Nombreux sont aussi ceux à avoir répondu aux personnes critiquant l’arrivée de Jodie Whittaker. « Si vous pensez que ce n’est pas réaliste que le Docteur change de genre, alors j’ai de mauvaises nouvelles pour vous concernant les extraterrestres, le voyage dans le temps et la régénération », qui permet au Docteur de changer de corps pour éviter la mort, moque un internaute.

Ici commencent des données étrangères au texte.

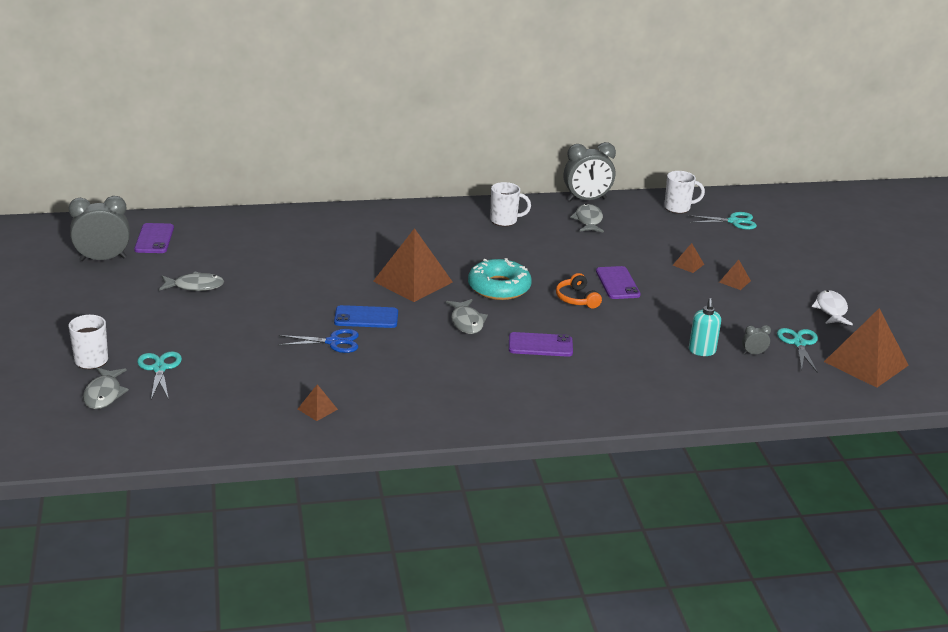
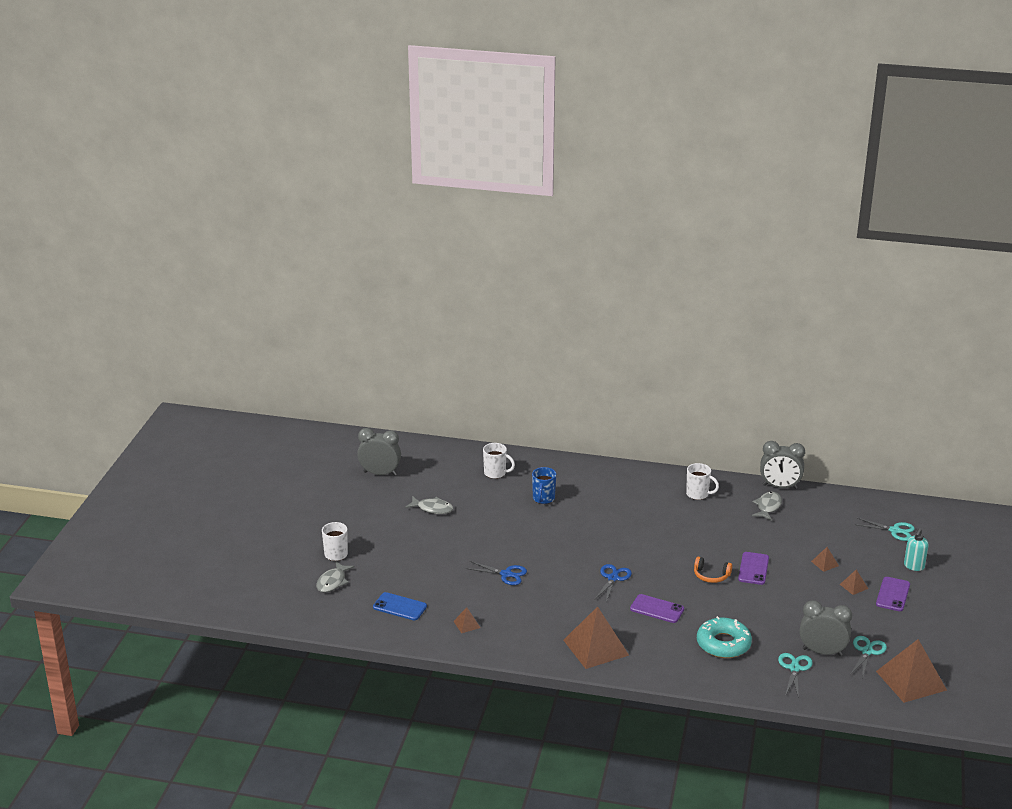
camera: 25 degrees right, 0 degrees up
(154, 239) = (423, 462): purple phone -> purple phone (893, 594)
(159, 368) = (377, 570): turquoise scissors -> turquoise scissors (794, 668)
(329, 253) = (543, 499): none -> blue mug
(366, 317) = (540, 559): blue phone -> blue phone (399, 607)
(413, 281) = (593, 535): brown pyramid -> brown pyramid (596, 647)
(466, 322) = (613, 578): grey fish -> blue scissors
(499, 287) = (656, 553): turquoise donut -> turquoise donut (723, 644)
(576, 299) = (711, 575): orange headphones -> orange headphones turned 75 degrees counterclockwise
(678, 208) = (854, 508): white mug -> white mug (495, 473)
(702, 351) = (781, 641): turquoise soap dispenser -> turquoise soap dispenser (914, 566)
(753, 353) = (822, 652): grey clock -> grey clock, size x2.26
(831, 310) = (918, 628): white fish -> none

« Si vous utilisez “social justice warrior” comme insulte, j’ai bien peur que cette série ne soit pas pour vous. Le Docteur est le plus grand SJW de tous les temps ! », clame un autre. Ce qu’ont souligné plusieurs internautes, rappelant la présence, dans « Doctor Who », de couples homosexuels ou encore de rôles féminins forts. « Les gens qui disent que “Doctor Who” est devenu complètement SJW n’ont pas été très attentifs : “Doctor Who” a toujours parlé de femmes “badass” [qui inspirent le respect]. »

« Doctor Who » serait-elle donc une série progressiste ? Le débat existe, et il ne date pas d’hier.

D’autres téléspectateurs lui reprochent bien au contraire d’être misogyne, en mettant en scène, depuis 1963, un héros brillant, masculin et blanc, toujours suivi aveuglément par une jolie jeune femme. « Je vous en prie, faites en sorte que son compagnon soit un jeune homme sexy qui porte des vêtements très courts sans aucune raison », raille un internaute.

Mais comme l’ont rappelé de nombreuses personnes dimanche, l’annonce de chaque nouveau Docteur génère à chaque fois son lot de polémiques, dans un cycle bien connu des fans : « Je déteste ce type = > Il est pas mal, mais le dernier était mieux = > Meilleur. Docteur. De. L’histoire. = > Non ! Ils ne peuvent pas le remplacer ! » Une chose est sûre, comme tous les Docteur Who, Jodie Whittaker porte une lourde responsabilité sur ses épaules.